HELLO! As mentioned in the first blog, I made it to Finland before Zent could. I was able to visit the first business stop of our trip, Nordea Bank.

Nordea as a whole operates a “one bank model” and is the largest financial service group in the Nordics. They are a top-ten European retail bank and they use a cross-border branching structure, which supports group-level capital, liquidity and risk management. They have different branches under their main which include: Swedish branch, Danish branch, Norwegian branch, local finance companies, and local mortgage banks.

There is one major aspect about Nordea that stands out against an American bank. They focus more on risk-free profit whereas American banks are more concerned with making a profit even if there is a high risk. Due to this difference, when the financial crisis of 2008 hit, it affected many countries around the world, but Finland was not one of them. Nordea's portfolio has proven resilient over the financial crisis. Over the past decade, the actual loan loss ratios in both retail and corporate portfolios peaked in 2009. Historically, the Expected Loss Ratio has consistently exceeded realized loan losses, supporting the fact that Nordea's internal models have been sufficiently conservative. It is also important to add that the Nordic mortgage market depends on covered bond financing which has proved resilient in crisis. Credit risk on mortgages are held by both banks as well as bond holders, which provides strong incentives to keep credit risk low.

It was really interesting to see a different perspective on how a bank runs in a different country and it seems to be a success.

Nordea Bank

Zent:

The second place we visited was Altos university. The first speaker provided us with background info on the university along with the university's current rankings and global recognition.

The Second speaker focused on the differences in culture between his perceived interpretation of the American education system and that of Altos university. The discussion involved the attitudes toward successful people within the Finland area and how successful people were not thought highly of in this country whereas in America, we are known to celebrate success and encourage this type of behavior.

Altos University School of Business

The speaker went on to discuss the lack of marxism in the American education system and provided an implication that this was a problem. He argued that Capitalism was unfair and created large gaps in wealth. Also, he argued that technology was replacing skilled workers and this would create further problems.

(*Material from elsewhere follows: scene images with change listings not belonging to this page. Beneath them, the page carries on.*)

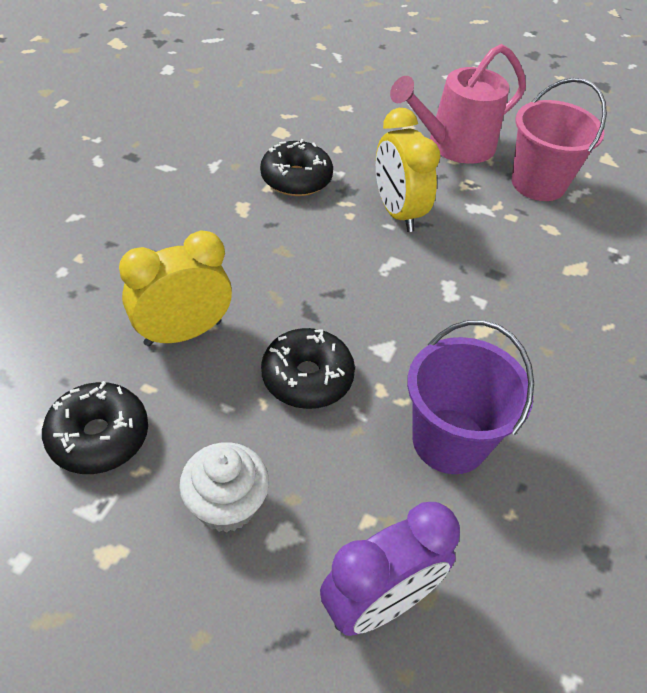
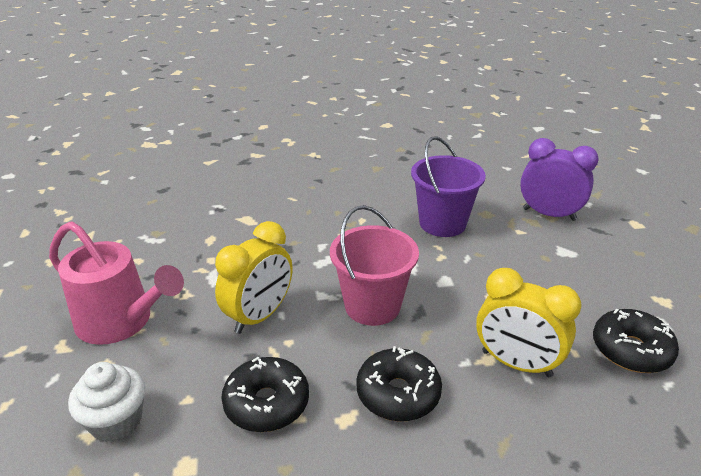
camera: 120 degrees left, 15 degrees down
(226, 505) = (582, 276): white cupcake -> white cupcake (116, 421)
(307, 377) = (471, 287): black donut -> black donut (398, 394)
(538, 183) = (152, 259): pink bucket -> pink bucket (372, 306)

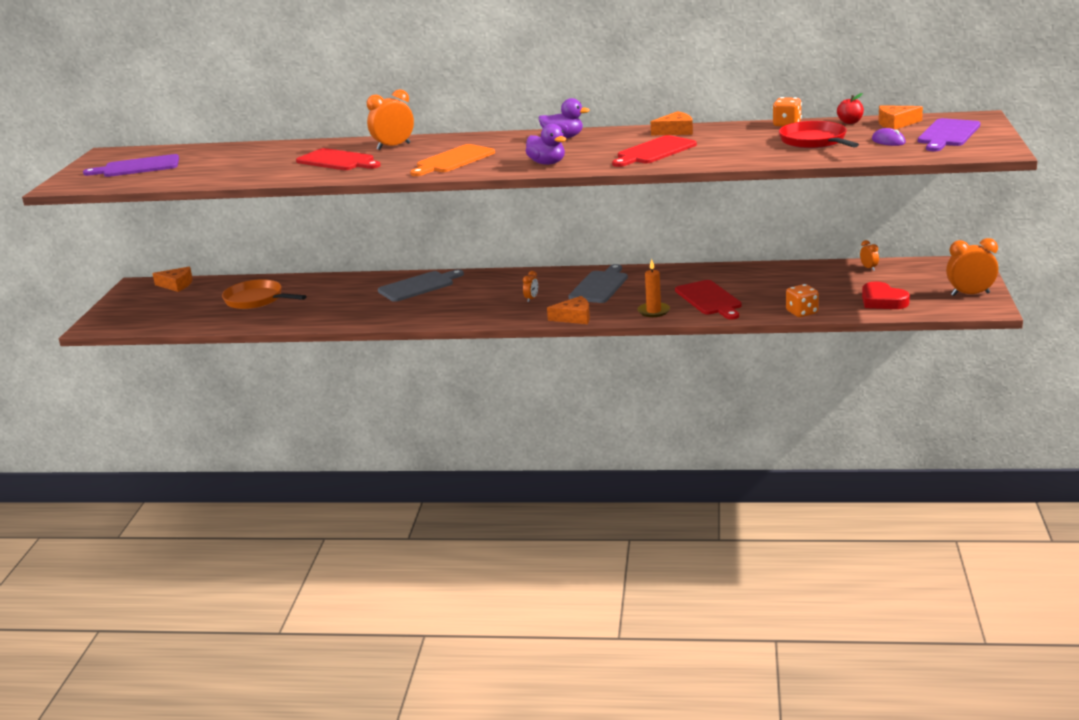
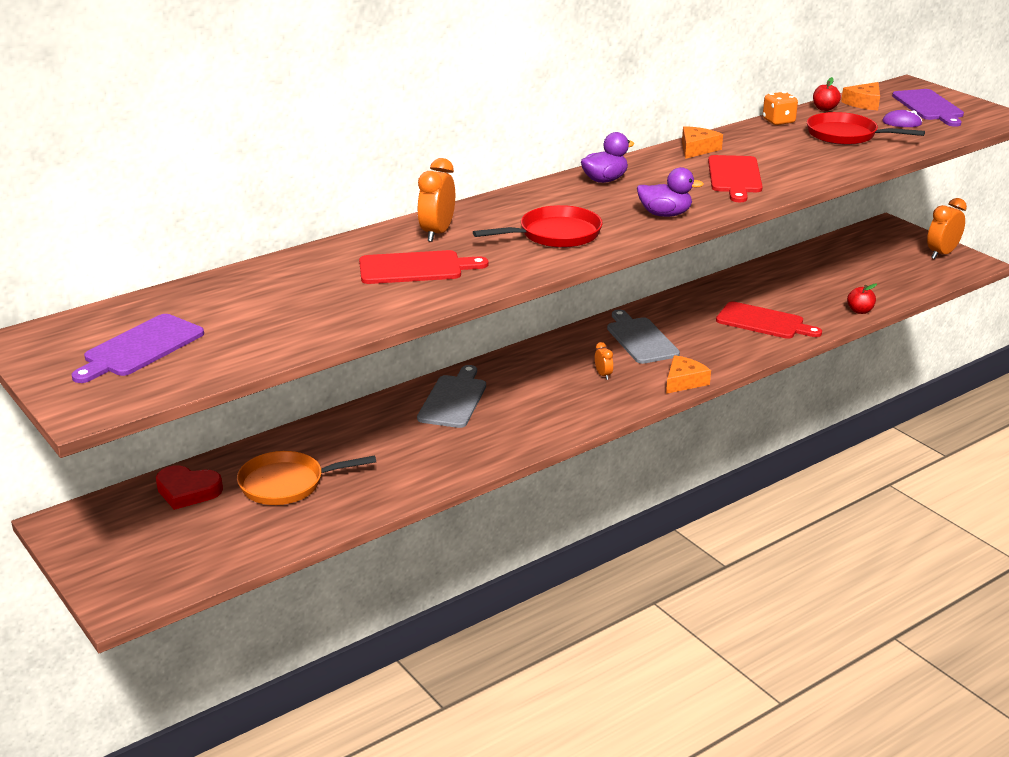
camera: 45 degrees left, 5 degrees up
(176, 285) = (125, 503): orange cheese -> none
(453, 160) = (555, 234): orange cutting board -> red pan
(653, 311) = (741, 350): orange candle -> none
(802, 313) = (860, 311): orange dice -> red apple
(869, 268) = (826, 250): orange clock -> none
(882, 301) = (895, 280): red heart -> red heart (187, 491)

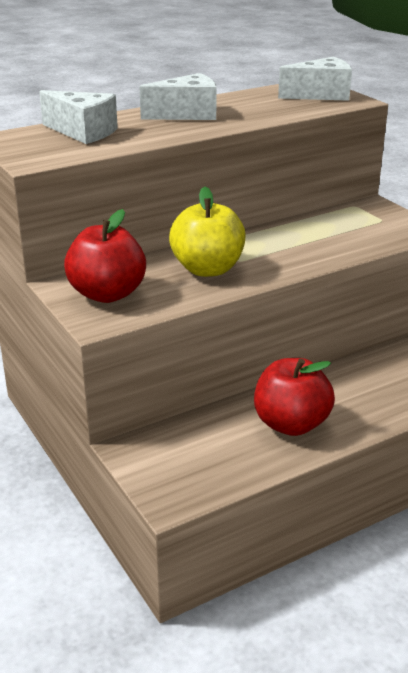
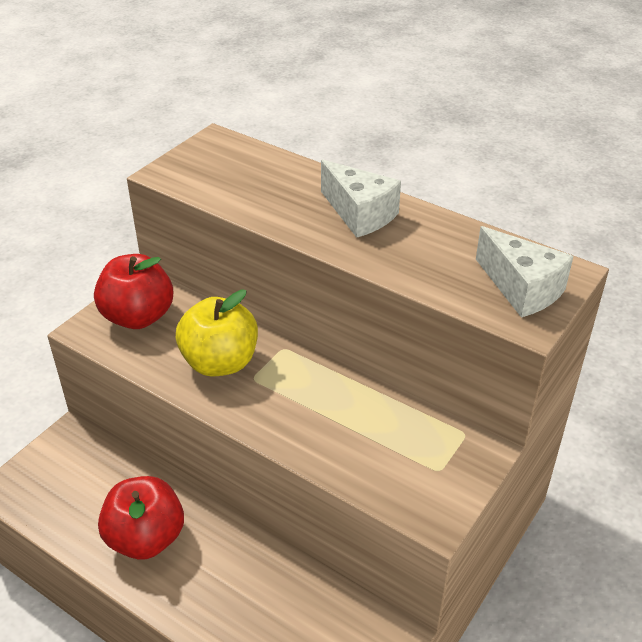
camera: 65 degrees right, 10 degrees up
(83, 132) = (257, 173): white cheese -> none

While there was some truth to his arguments, I mainly found his argument to be non substantive and out of touch with the current state of affairs in the United States. While he was somewhat correct about the methodology in which we are taught at our universities, this information allows us to excel in a capitalist society. I believe his criticisms about the US were not warranted and in fact I found that he himself could benefit from the American style education system.

The third place we visited was Valio corporate headquarters. We were given a presentation by a digital marketing executive who discussed two challenges within the company and how they were addressed.

Angelica and Zent at Valio

The interesting thing about this visit is that it came directly after we had gone to the business presentation at Altos University. The attitudes of the marketing executive at Valio were counter to the ideology promoted by the speaker at the university. At Valio, we were shown how they had made data driven decisions to grow the company. This was interesting to see because it shows that Finland's business culture is very diverse. There seems to be a disconnect between some within the education system promoting marxist ideology and the private sector within Finland embracing capitalist attitudes.

Angelica & Zent:

Startup Sauna was our last stop before we head out of Finland. We arrived to the building and found it to be very trendy and spacious. We got to hear a little about what it is like to start a startup in Finland. We heard from the talk at the University that creating a start up was not very common and not highly suggested. It seems uncommon or not the norm in Finland, where in America many people want to be entrepreneurs and create startup businesses. In America 1 out of 10 startups are successful. This is is fairly low so it is understandable why Finland views do not seem to push toward this particular career path.

The building itself was pretty amazing. It was a giant warehouse and it had all the bells and whistles. In the vlog I (Angelica) went into these pods they had around the building. They are completely sound proof! I couldn't hear anyone outside the pod, and everyone outside the pod couldn't hear me. It was pretty amazing, I wish Chapman would look into some pods like this.

Outside of Startup Sauna with some new Finnish friends!

Overall, Finland was an amazing experience for the both of us. We got to see three different business viewpoints and learned a lot from each of these companies and the school. Now we are headed off to Estonia for more interesting visits!